Himes, who moved to Spain in 1969, died there in 1984. In 1985, A Case of Rape was first published posthumously.

#ThursdayReads: Mildred Taylor

Mildred D. Taylor was born in Jackson, Mississippi, on September 13, 1943. Even though she was born in the South, she did not grow up there. Yet, for Ms. Taylor, the South still holds pleasant memories as the home of her family. When she was only three months old, her parents moved her and her sister to live in the North. They moved to a newly-integrated Ohio town called Toledo. When she went to school, she was the only black child in her class. Her father decided to leave the South in the mid-1940’s because he did not want his children to live their lives as he had lived his, in a segregated, racist society that allowed little or no opportunity to blacks. Over the years she came to know the South through the yearly trips her family took to Mississippi and through the stories told whenever the family gathered. Mildred Taylor was quoted in Something About the Author, as saying, “As a small child, I loved the South. In my early years, the trip was a marvelous adventure, a twenty-hour picnic that took us into another time and another world.” Her father told her many stories that he had been told when he was a boy. Some of the stories he had actually lived himself. She has used some of those stories in her novels.

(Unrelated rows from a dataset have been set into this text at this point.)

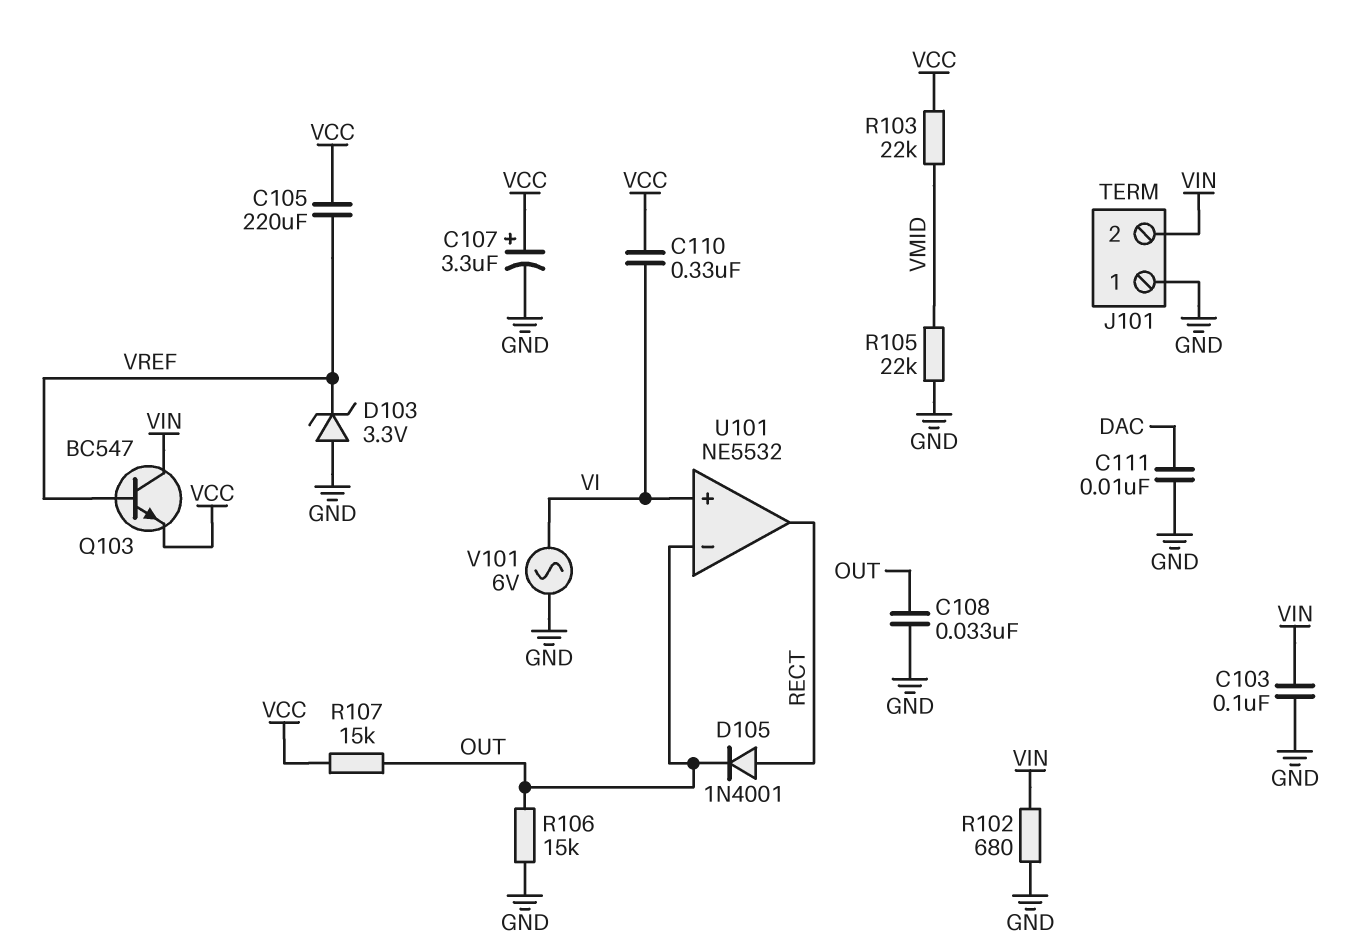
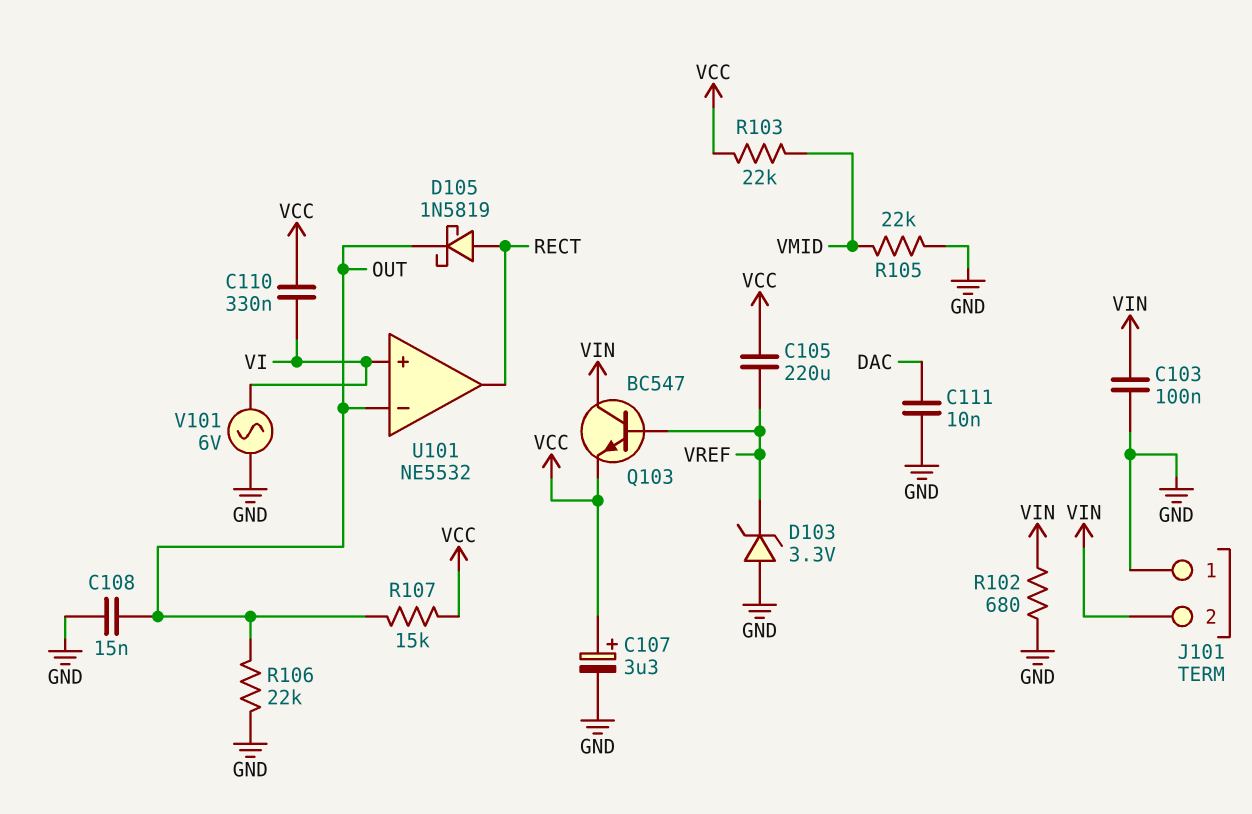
C108: 33nF (GND, OUT) -> 15nF (GND, OUT)
D105: diode 1N4001 (A RECT, K OUT) -> schottky 1N5819 (A RECT, K OUT)
R106: 15k (GND, OUT) -> 22k (GND, OUT)

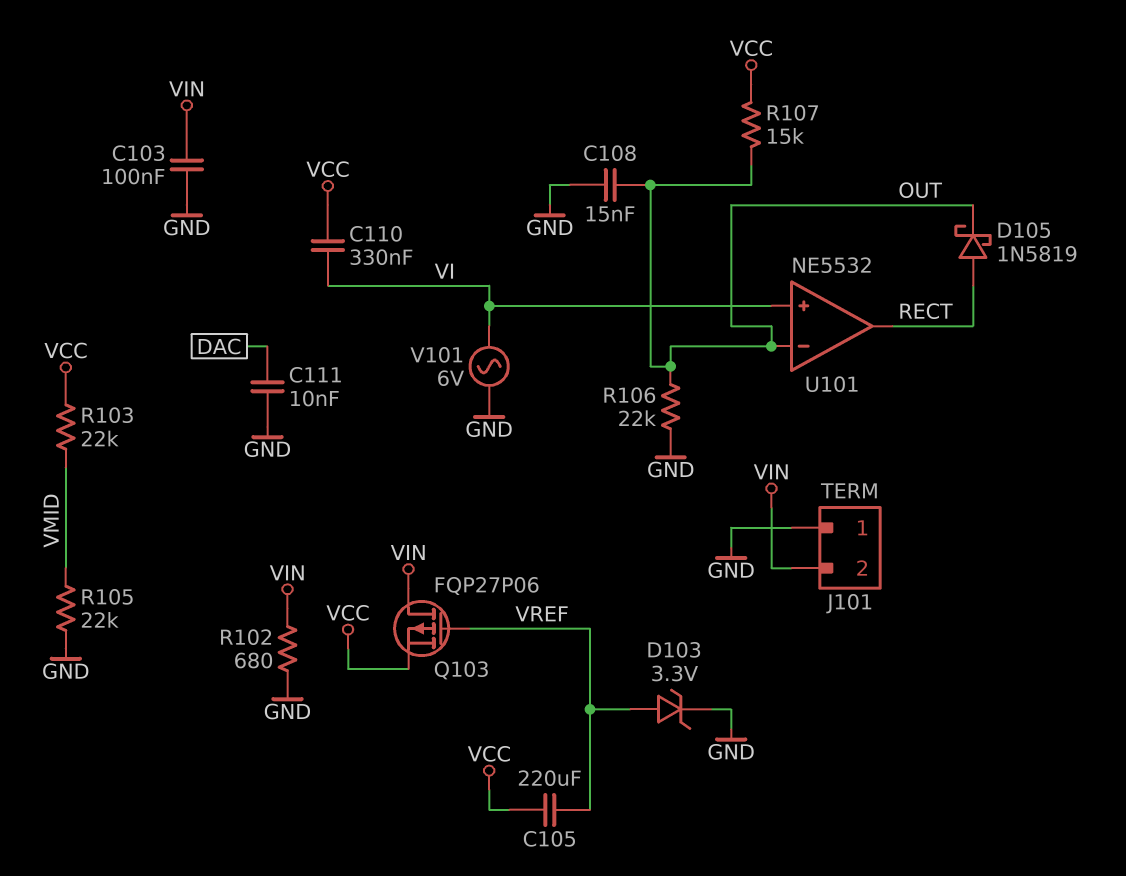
C107: 3.3uF (plus VCC, minus GND) -> none
D103: zener 3.3V (A GND, K VREF) -> zener 3.3V (A VREF, K GND)
Q103: NPN BC547 (B VREF, C VIN, E VCC) -> PMOS FQP27P06 (G VREF, D VIN, S VCC)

Taylor attended the University of Toledo where she majored in English and minored in history. By age 19 she had written her first novel, Dark People, Dark World, the story of a blind white man in Chicago’s black ghetto, told in first-person. Although Taylor’s novel attracted some interest from a publisher, she disagreed with the editor’s call for revisions, so it was never published.  After graduation she joined the Peace Corps on a teaching assignment on a Navajo reservation in Arizona.  She then went to Ethiopia as an English and history teacher for two years. When she returned, she worked for the Peace Corps recruiting and training new volunteers.  She attended the University of Colorado School of Journalism where she earned a Master of Arts degree in Journalism. While she was attending school, she worked with university officials and fellow students in structuring a Black Studies program at the university.  In 1971 Taylor moved to Los Angeles to write.  She supported herself with temporary work such as proofreading and editing.In 1972, Taylor married Errol Zea-Daly , but they divorced three years later. There is a daughter named Portia.

In 1973 Taylor entered a contest sponsored by the Council on Interracial Books for Children. Her book, Song of the Trees, won first prize in the contest’s African-American category and was published by Dial Books  in 1975. The New York Times listed it as an outstanding book of the year. This book  about the Logan family was the first in a series of nine books based on stories from her own family’s history.  One of her best known, Let the Circle Be Unbroken,was nominated for the 1982 National Book Award and received the Coretta Scott King Award in 1983.

Mildred Taylor has won many other awards for her books.  She won the Coretta Scott King award for three of her books. She also won the Newberry Medal in 1977 for Roll of Thunder, Hear My Cry.  In addition, this novel was a National Book Award Nominee, a ALA Notable Book, a Booklist, Best of the Best Books, 1970-1982,Kirkus Choice, on The Horn BookFanfare Honor List , a New York Times Book Review Best Children’s Book 1970-1980, and won the Pacific Northwest Young Readers Award.  Taylor has taken great pride in her heritage and provides historical fiction about life for the Logan family as many events in the stories are  based on events in Taylor’s family  history.   In all of Taylor’s stories, she has shown the true vision of black families and their racial struggles.

In 2004,  Mississippi celebrated a Mildred D. Taylor Day, and Mildred Taylor returned to her roots to address several hundred school children and adults at The University of Mississippi also known as Ole Miss.